# Yea it's happened, we bought one!



## 99412 (May 25, 2006)

The sharp eyed amongst you will no doubt have noticed that my credentials now sport 'Holiday Rambler Independent' rather than 'Living in hope' as out motorhome type!  

We are now the proud owners of a 33 foot Indie, and so grateful to you all for all the advice you have given us over the last 9 months searching. Now we can go to meets and find out what you all look like.


----------



## 94055 (May 1, 2005)

Nice one, enjoy your travels and look forward to meeting you soon at a meet or rally. Are we going to see some pics?

Steve


----------



## Superk (Aug 22, 2005)

Well done and enjoy it to the maximum - just go for it. We had no experience of camping, caravans or motorhomes and did what you have done with a Holiday Rambler 4 years ago - wonderful experience. You will probably have a whole load more questions now so ask away.


----------



## 88927 (May 10, 2005)

Well done DaMann
I hope that you enjoy your new bus..... You could give it a first outing at the Dirty Duck site for the Valentines weekend (here) where I shall be happy to drewl all over your HR :lol: :lol: :lol: Oh how I dream :lol: :lol: :lol:

Keith


----------



## Rapide561 (Oct 1, 2005)

*New home*

Hi

Well done and welcome to your new home.

Oscar and I wish you many happy and safe miles.

Russell


----------



## 96475 (Oct 9, 2005)

Hi DeMann,

Welcome to the RV fraternity of MHF.

Chris


----------



## kijana (May 1, 2005)

Yo, baby - you is Da Mann now!!

Welcome to the heavyweights.


----------



## 98452 (Apr 2, 2006)

Congratulation :wink: 

Pictures please.

Did you have a unit before?


----------



## 99412 (May 25, 2006)

*Thank you all for your kind words*

Just unfortunate that I suffered from brain fade and mis-named the beast as an Independent rather than a Vacationer! This lapse was in part due to seeing more RVs over the last two weeks than you can shake a 6.8L V10 at, and in part due to me loosing my marbles.

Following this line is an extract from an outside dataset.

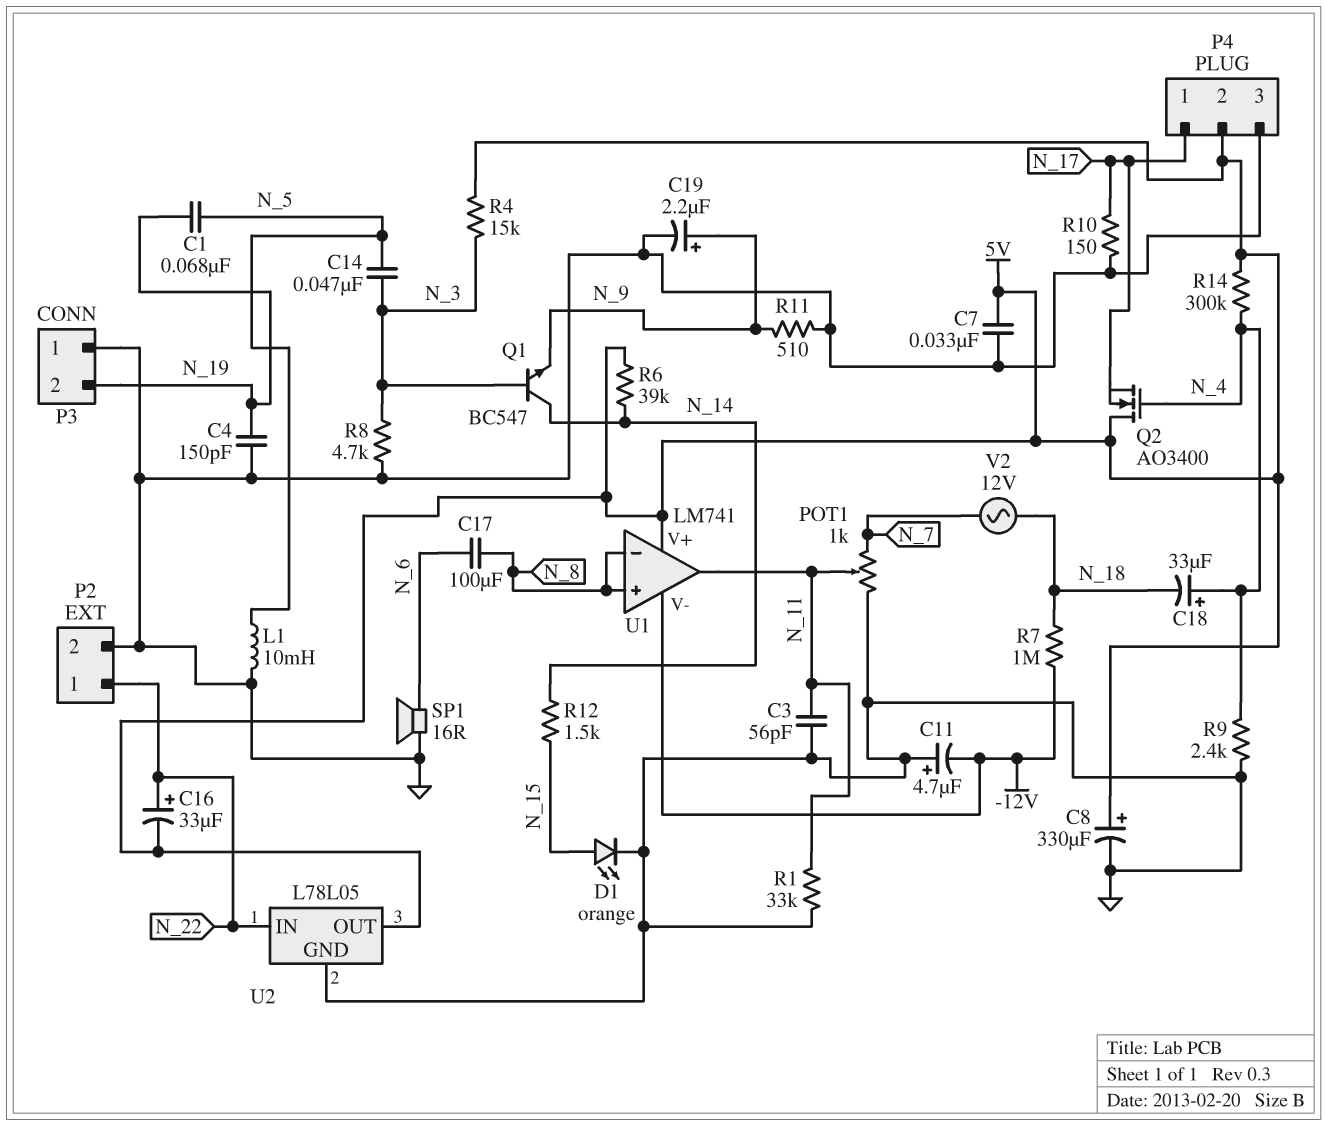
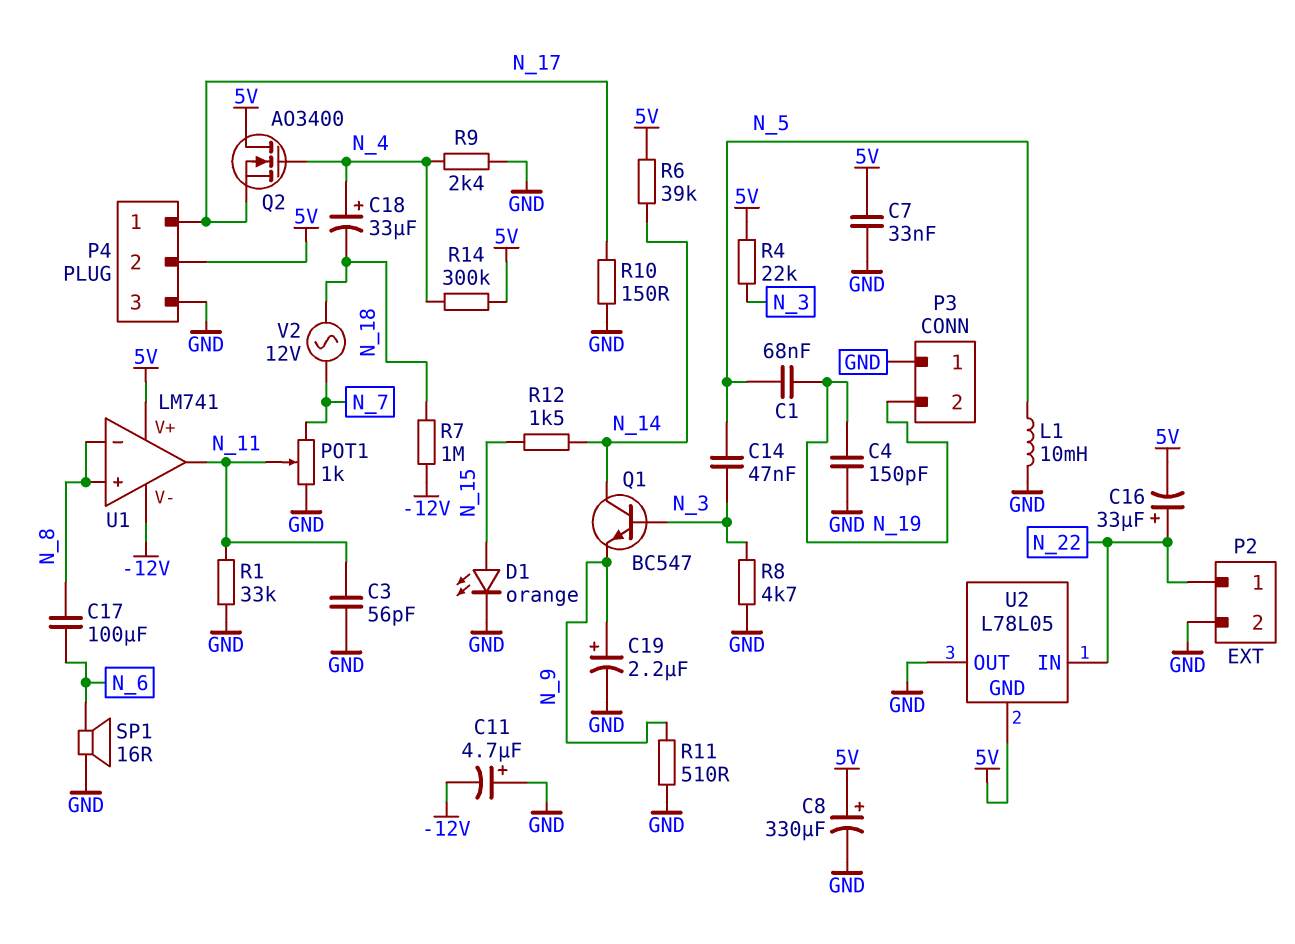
R4: 15k (5V, N_3) -> 22k (5V, N_3)
U2 pin GND: GND -> 5V
U2 pin OUT: 5V -> GND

Unfortunately we have a prior commitment on the weekend of the first meet, but will now make a point of going to the first available. We have tended to stay away from meets till now as with having no MH, which detracts somewhat from the effect.

See you all soon, and pictures on the way!


----------



## 97993 (Mar 5, 2006)

Our Good freind Drummer has attended many meets without a motor home, dont let that stop anyone, and were always glad to see him, and CrazyLady comes too sometimes 
Ps If you ever meet Drummer don't tell him he has'nt got a Motor home he aint worked that out yet :lol: 
PS were are you Drums ???? very quiet of late 
Geo[/quote]


----------